To determine where you should go, you must first understand where you are.
This maxim defines the entire philosophy behind this phase of the database-design process. You must devote some time to gaining a clear understanding of your organization's database for these reasons:
To determine whether the database supports the organization's current information requirements
To uncover existing structural deficiencies
To determine how the database needs to evolve so that it will support the organization's future information requirements
You can use the existing database as a resource for developing a new database. However, you must carefully judge which aspects of the current database remain useful and which aspects should be discarded. You can make these judgments by answering the following questions:
What types of data does the organization use?
How does the organization use that data?
How does the organization manage and maintain that data?
The answers to these questions provide you with vital information that you can use to design a database that best suits your organization's needs.
You can best answer these questions by analyzing your organization's existing database. It's very likely that the organization is using some type of database, and it can probably be associated with one of the following categories:
Paper-based databasesalso known as file systemstypically consist of various forms and handwritten documents stored in file folders or bound in notebooks. The folders and notebooks are identified by some coding scheme (e.g., unique numbers or colored tabs) and stored in file cabinets. These cabinets are likely to be identified by some coding scheme as well, depending on the size of the database.
Legacy databases have been in existence and in use for several years or more and consist of various types of data structures and character-based user interface screens that all reside on a mainframe computer or personal computer. The capability, functionality, and effectiveness of the structures and screens are quite dependent upon the programming language and database-management software used to create them.
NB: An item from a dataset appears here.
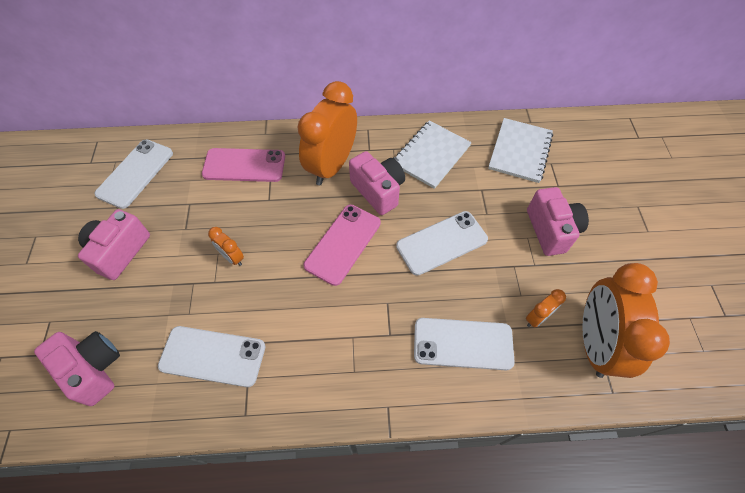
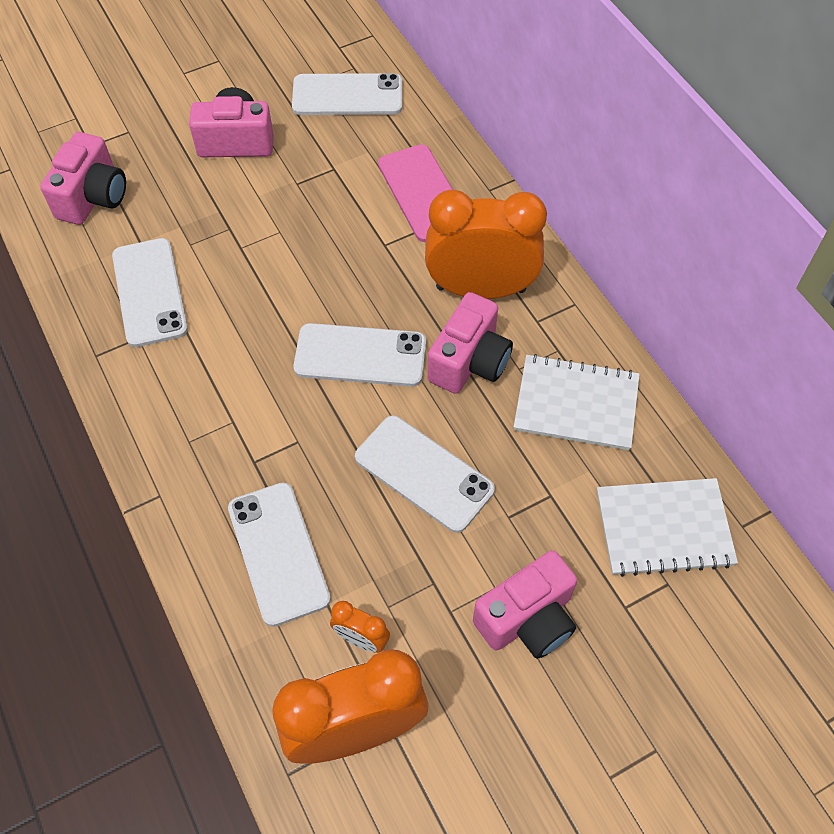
camera: 65 degrees right, 0 degrees up
(232, 257) = (281, 248): orange clock -> none
(343, 244) = (360, 356): pink phone -> white phone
In general, the structures and screens are crude by today's standards because they were created at a time when programming languages and database software were not as sophisticated as those we've come to know since the mid-1990s.
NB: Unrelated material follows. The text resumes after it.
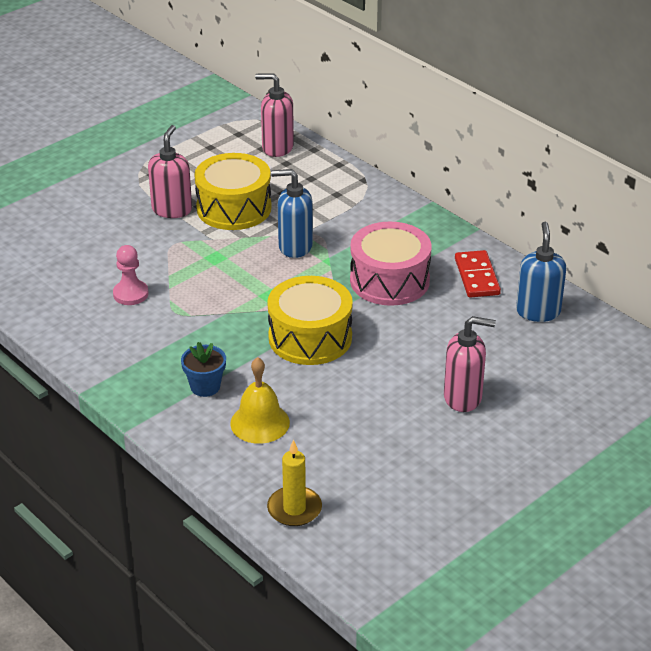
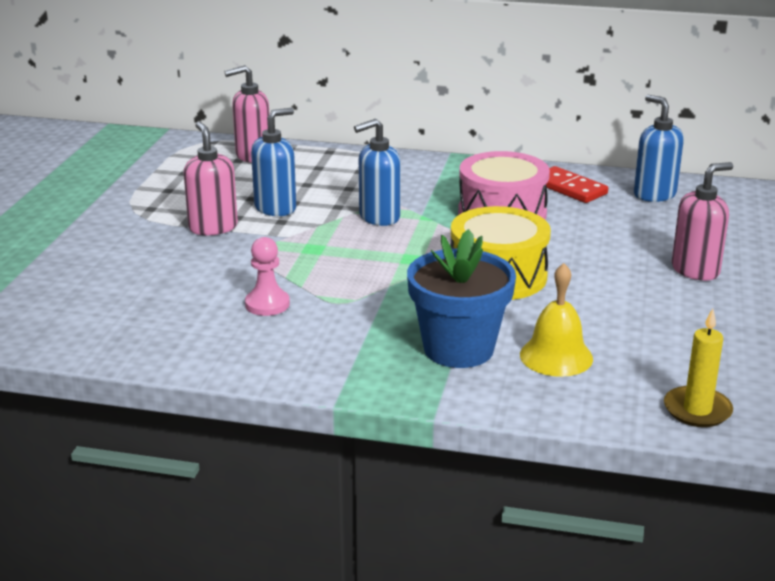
camera: 35 degrees left, 10 degrees down
(205, 386) = (458, 349): blue flower pot -> blue flower pot, size x1.89
(234, 208) = (276, 208): yellow drum -> blue soap dispenser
Human-knowledge bases (loosely defined) are based on the memory of one or more employees within an organization. These individuals have a specific amount of knowledge regarding a given aspect of the organization (e.g., customer information or product details), and they are crucial to conducting the organization's business.
The goal of your analysis is to determine the types of data the organization uses, how the organization manages and maintains that data, and how the organization views and uses the data. You can reduce the time it takes to define the preliminary field and table structures for the new database if you conduct this investigation properly.
During the analysis, you review the various ways the organization collects and presents its data, and you conduct a set of interviews with users and management. You then use the information you've gathered to define a preliminary field list and to help you determine the tables that should be included in the initial database structure. If your analysis reveals that the current database is poorly designed, you can take precautions to ensure that you don't make the same mistakes in the new database. Despite whatever shortcomings the current database may have, it can still help you identify a number of the fields and tables that you should include in the new database.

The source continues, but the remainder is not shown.